After years of indifference and negate, the cyber security policy of India has been finally released by Indian government. However, techno legal experts and institutions have been claiming that the proposed policy is not only too late but it needs further workout.
There are numerous techno legal cyber security issues that are still missing from the proposed policy. Further, formulation of policy is one thing and its actual implementation in real life situation is an altogether different situation.
In India there are very few cyber security institutions that have the capability to effectuate the ambitious cyber security policy of India. For instance, Perry4Law and PTLB are managing the exclusive techno legal cyber security research and development centre of India. Such centres must be integral part of India’s cyber security initiatives as they have the capabilities to successfully implement the same.

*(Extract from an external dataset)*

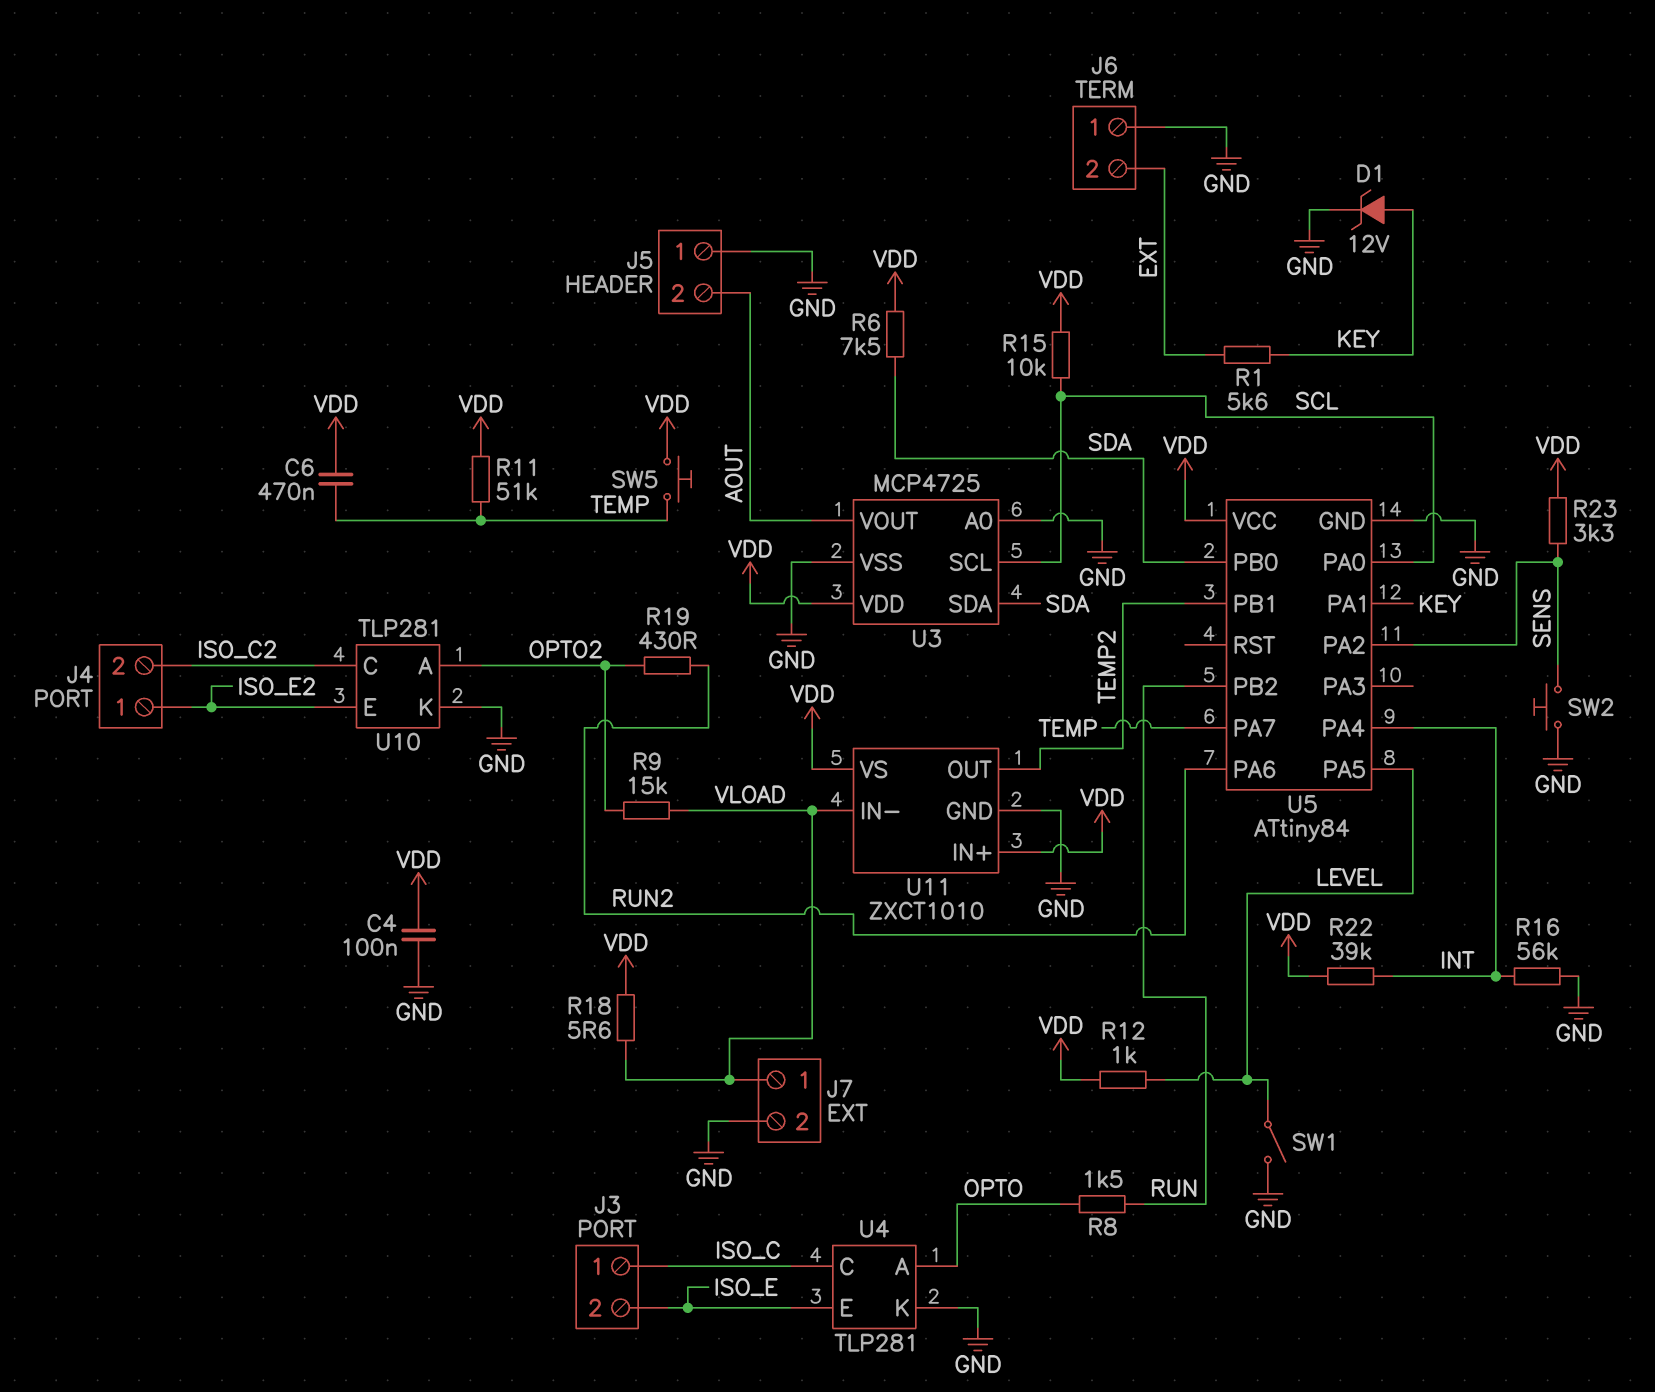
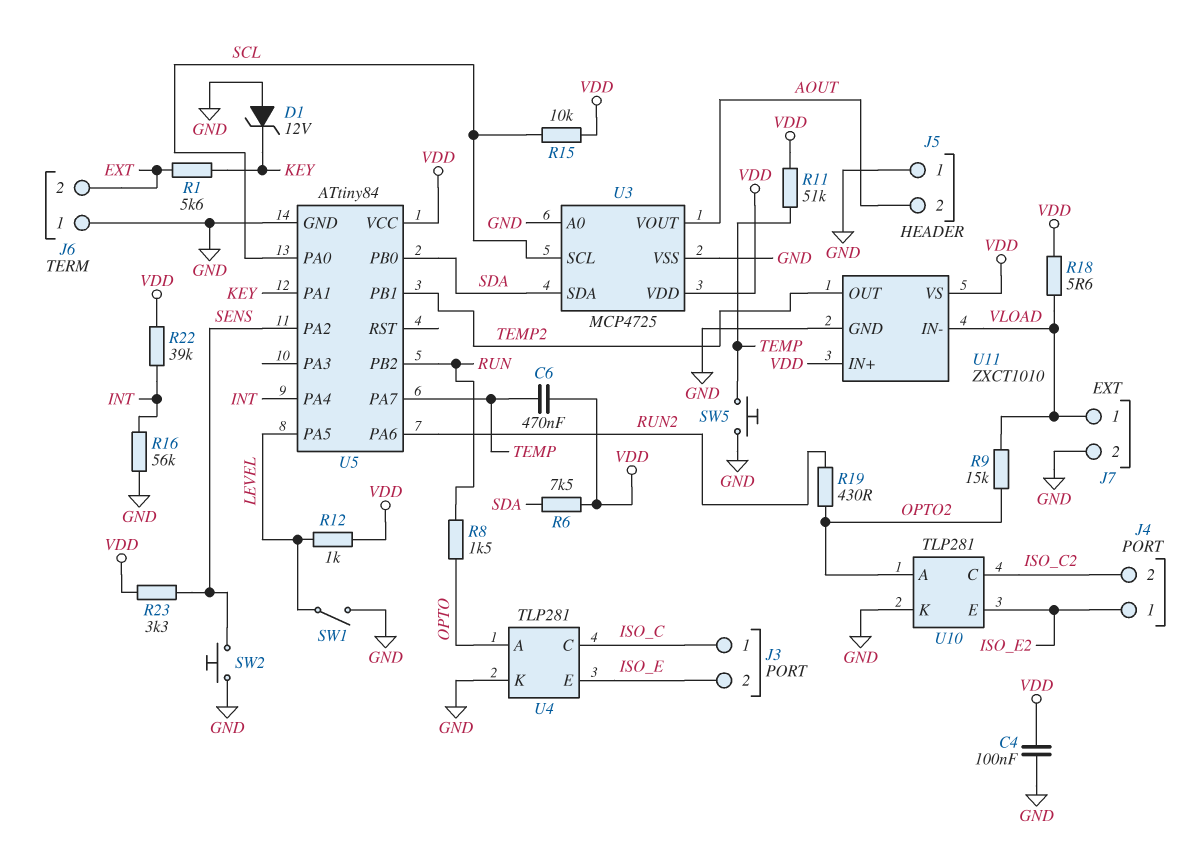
D1: zener 12V (A KEY, K GND) -> zener 12V (A GND, K KEY)
SW5: button (TEMP, VDD) -> button (GND, TEMP)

India needs both offensive and defensive cyber security capabilities. The mindset of equating cyber security with standard anti virus and firewall has to be abdicated as soon as possible. The cyber security infrastructure of India must be established in true sense keeping in mind the sophisticated cyber attacks that are originating from nations well equipped to launch cyber warfare.
Similarly, the critical infrastructure protection in India must also be ensured. Issues like cyber warfare, cyber terrorism, cyber espionageetc may also be taken care of. India has been investigating some high profile cyber attacks and cyber crimes. These include investigation of Duqu malware, international ATM heist case, CBI website defacement case, CUPPS infection case, etc. In the absence of adequate cyber crimes investigation capabilities in India these cases are still unresolved.
Whatever cyber security deficiency may be found in Indian system, the cyber security policy is a good step in right direction. If only Indian government knows how to hire and retain talented techno legal experts and institutions, the cyber security policy may be actually implemented as well.